No wonder Ray Wallace thought it was about time he finally checked out of the Big House.
Wallace is really one of the poster boys for this current fashionable insanity of letting thugs out of prison because of COVID-19. He’s been involved in at least two shootouts with the law. He’s got all kinds of firearms violations. He’s been known to wear body armor on his jobs. He used to keep a battering ram stashed in his garage.
And now a lunatic Deval Patrick judge says he has to be released. She cut his $1 million bail to zero. Poor baby tested positive, don’t you know, so once he finishes his 14-day quarantine, he’ll be free as a bird … a jailbird.
Wallace’s case may be even outrageous than the 32-year-old alleged fentanyl dealer who was released to home confinement – into the retirement community his aged mom lives in in Salem.
Think about that one – in order to dodge the virus, an asymptomatic heroin dealer is released to infect a vulnerable population. Does that make any sense? Of course not. But what does right now?
These thousands of released criminals are behind a new crime wave across the country. Headline in New York Post: “Dozens of NYC inmates back in jail after coronavirus release.”
In California, a released jailbird immediately carjacked a motorist and then hit somebody else over the head with a hammer. The Washington Post reported the incident by way of saying that the bleeding-heart policy “is backfiring on authorities.”

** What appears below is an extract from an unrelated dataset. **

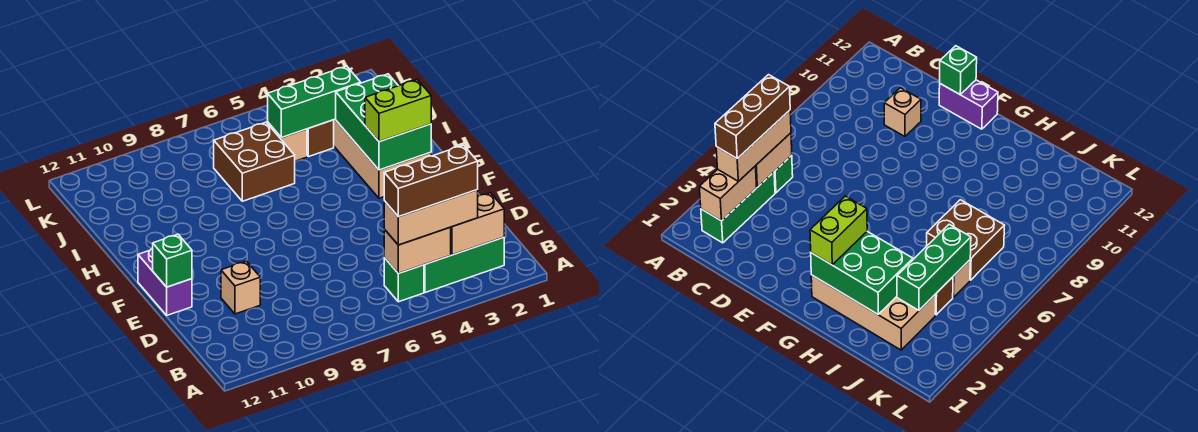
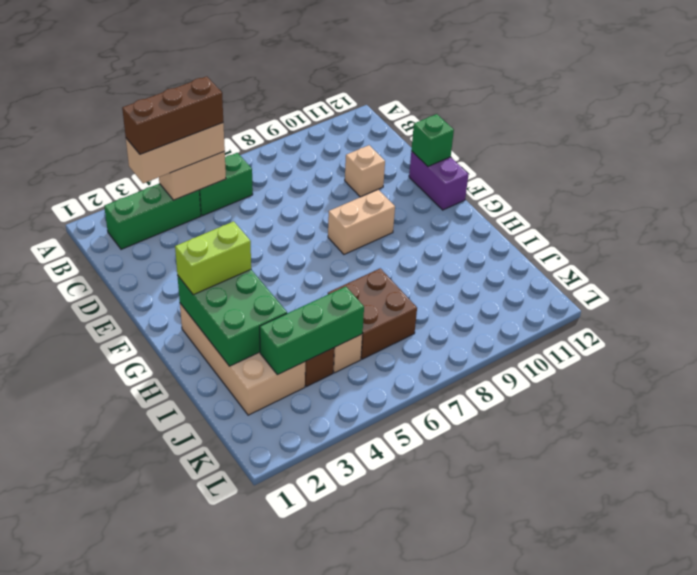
tan brick B2:B3 level 2 -> tan brick F8:F9 level 1
green brick B5 level 1 -> green brick B5:B6 level 1

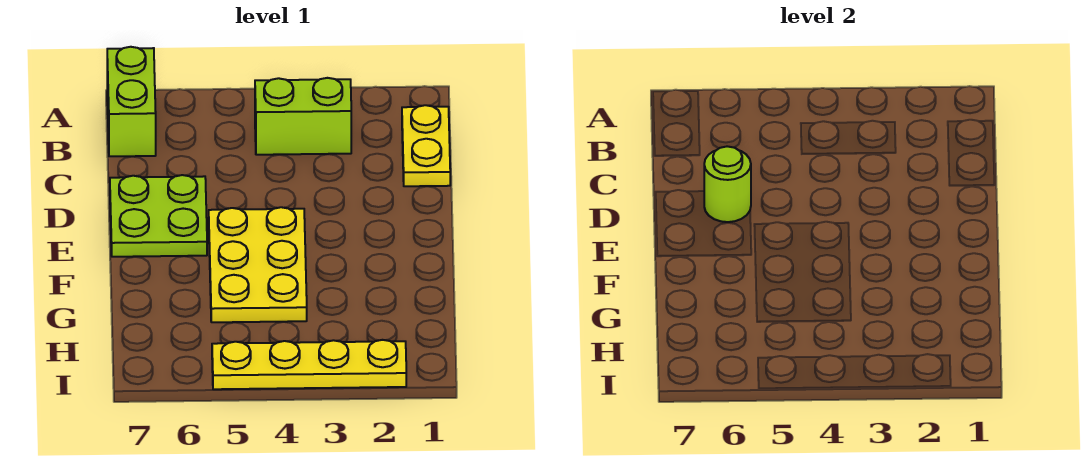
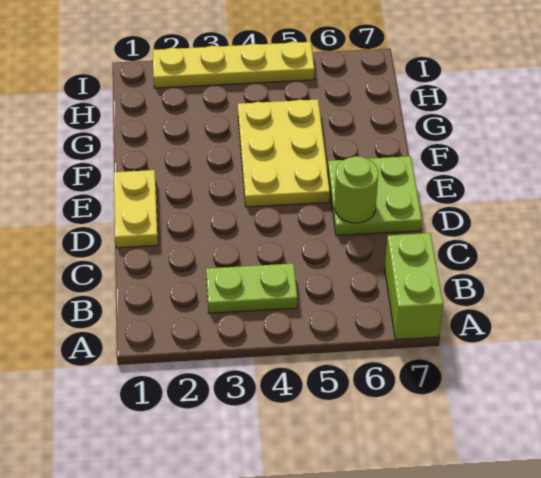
yellow plate B1:C1 level 1 -> yellow plate D1:E1 level 1
lime brick B3:B4 level 1 -> lime plate B3:B4 level 1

Backfiring on authorities? What about backfiring on the citizens who are being robbed and carjacked and hit over the head with hammers?
Back to career criminal Ray Wallace. Who was that masked man, you ask?

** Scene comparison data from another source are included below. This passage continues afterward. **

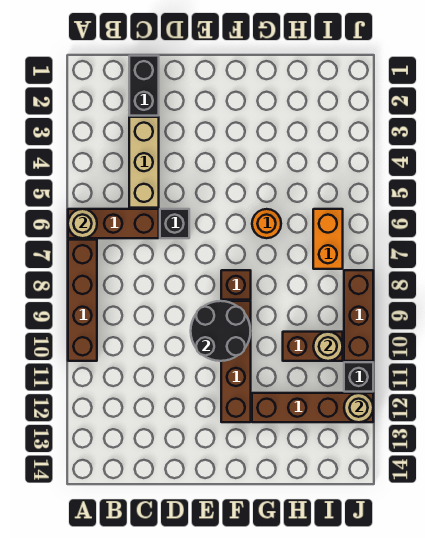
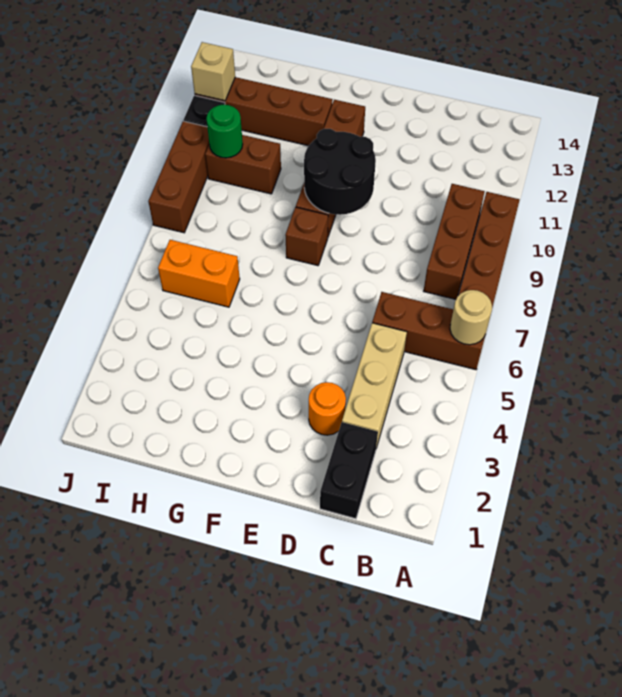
none -> brown brick B8:B10 level 1
black brick D6 level 1 -> none
orange round brick G6 level 1 -> orange round brick D3 level 1
orange brick I6:I7 level 1 -> orange brick H6:I6 level 1
tan round brick I10 level 2 -> green round brick I10 level 2
tan round brick J12 level 2 -> tan brick J12 level 2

Well, after he got lugged for the robberies in 2010-11, he was awaiting trial when his eye was injured in a jailhouse brawl in Middlesex. He was taken to Mass Eye & Ear Infirmary for treatment, where he grabbed one of his guards’ guns and shot him in the leg.
The other guard then shot Wallace in the abdomen. Since then, he’s apparently been in one hospital or another. The various bills for his medical care and guards have topped $2 million.
All these years later Wallace hasn’t stood trial on either the armed-robbery charges in Essex County or the shooting in Suffolk. Too sick, don’t you know.
And now, he’s… too sick to be in jail.
Right now he’s quarantined after testing positive. In the meantime, cops and prosecutors from three different counties are trying to keep him locked up, despite the ruling by one of Gov. Deval Patrick’s real beauties, Judge Beverly Cassone, a second-generation career public defender.
When Cassone was nominated by Small Deval back in 2009, the local paper ran a list of her best-known allegedly indigent clients, one of whom was convicted of raping and murdering his 6-year-old cousin in 2007.
Another of Judge Cassone’s pets was a guy charged with murdering his father and two sisters in West Quincy in 2007. Not to mention a Quincy real-estate broker who was charged with rape of a child under 16.
Of course Judge Cassone was going to let this nice young man Ray Wallace out! After all, he’s only been involved in two shootouts with the cops.
And most importantly, he knows a lot about social distancing and safety protocols in this time of the plague.
Wallace has two lawyers, which is about average for these punks. One for gunning down the c.o., one for the armed robberies. The public defender on the Boston shooting case is trying to convince a single justice of the SJC to release this nice young fellow immediately, after which he can set up a GoFundMe page to buy himself some new masks.
It’s the least the Commonwealth can do for a fashion trendsetter like Ray Wallace.